Zudem haben wir eine umfassende Rückversicherung eines eigenen Lebensver­sicherungsportfolios umsetzen können. Diese Rückversicherung übernimmt nach dem Modell von Athora Life Re ­insbesondere das Marktrisiko.

Auch außerhalb Deutschlands war es für die Athora Gruppe ein erfolgreiches Jahr. Mit der Übernahme von Generali Belgien und Vivat in den Niederlanden ist die ­Gruppe erheblich gewachsen. Athora ­betreut nun insgesamt drei Millionen Kunden und verwaltet rund 70 Milliarden Euro an Assets under Management.

Diesen Kurs wollen wir fortsetzen. Das Jahr 2020 ist bereits mit einer guten Nachricht gestartet: Athora konnte zusätzliches Kapital aufnehmen. Nachdem die Gruppe ­bereits mit 2,2 Milliarden Euro an Kapitalzusagen von langfristigen Investoren ausgestattet war, konnten Anfang Februar Zusagen von weiteren 1,8 Milliarden Euro gewonnen ­werden. Das ist ein starkes Signal für ­künftige Wachstumsmöglichkeiten.

Wie entwickelte sich das Bild von Run-off-Plattformen in der Öffentlichkeit, unter Regulierern und bei potenziellen Verkäufern?

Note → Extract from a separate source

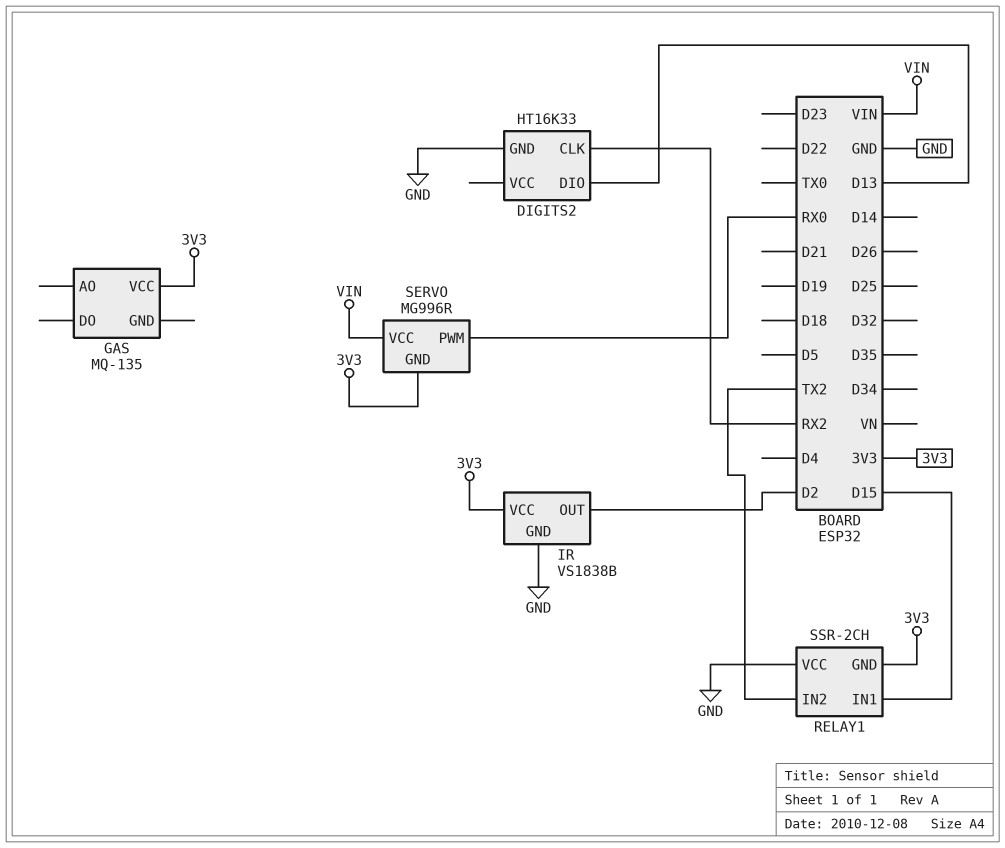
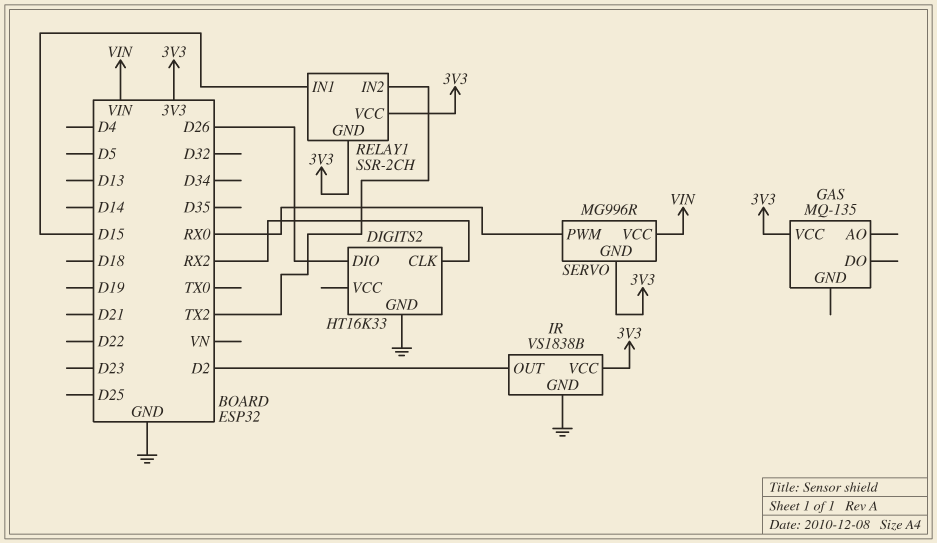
DIGITS2 pin DIO: D13 -> D26
RELAY1 pin VCC: GND -> 3V3

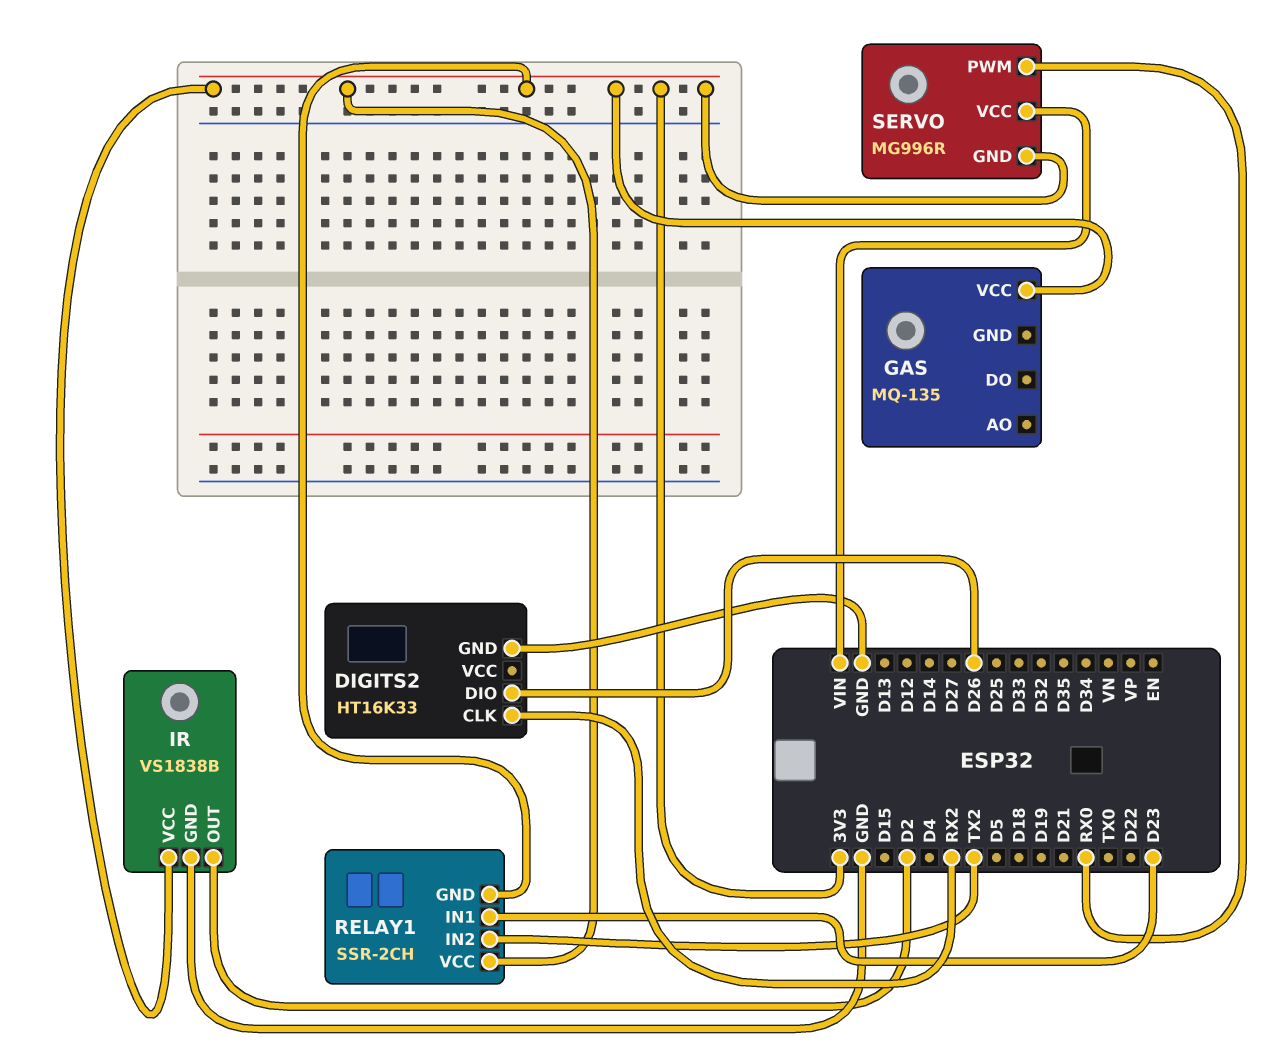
RELAY1 pin IN1: D15 -> D23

Thimann: Die öffentliche Debatte um die Bestandsversicherung hat sich in letzter Zeit zunehmend versachlicht. Ein Grund ist, dass die von manchen Beobachtern ­anfangs propagierten Horrorszenarien ausblieben. Bestandsversicherer tun gut daran, ihre Kunden zufriedenzustellen. Auch sie brauchen eine niedrige Storno­quote, ­ansonsten würden sie sich selbst die Grundlage für ihr Geschäftsmodells entziehen.

Zudem spüren immer mehr Erstversich­erer, dass sie eine langfristige Lösung brauchen, um mit den Folgen der andauernden Niedrigzinspolitik umzugehen. Der Verkauf an eine Bestandsversicherung, aber auch die Bestandsrückversicherung – wie wir sie anbieten – sind Lösungen, die an Tragfähigkeit und Glaubwürdigkeit gewinnen.

Geht der Trend hin zur Bestandsüber­tragung oder zur Rückversicherungslösung?

Thimann: Beide Lösungen haben ihre Berech­tigung. Denn sie gehen auf verschiedene Bedürfnisse von Lebensversicherern ein. Der Charme von Athoras Rückversicherungslösung ist, dass der Versicherer ­Risiken reduzieren und Kapital freisetzen kann, aber gleichzeitig die Kundenbezieh­ung beibehält. Wirtschaftlich gesehen hat sie also eine ähnliche Wirkung wie die ­Bestandsübertragung, was die Eigenkapitalentlastung angeht. Passen die Altbestände hingegen nicht mehr zum künftigen ­Geschäftsmodell des Erstversicherers, kann ein Verkauf des Portfolios an einen Bestands­versicherer mehr Sinn machen.

Wann kommt, nach der Übernahme der Delta Lloyd in 2015, die nächste ­Bestandsübertragung in Deutschland?

Thimann: Eine Prognose hierzu wäre nicht seriös, weil es sich um einzelwirtschaftliche Unternehmensentscheidungen handelt, die von außen unvorhersehbar sind. Die Lage scheint oberflächlich ruhig. Im Grunde ist sie aber angespannt, und eine „natürliche Lösung“ über eine deutliche Erholung der langfristigen Kapitalmarktzinsen oder regulatorische Erleichterung ist nicht in Sicht.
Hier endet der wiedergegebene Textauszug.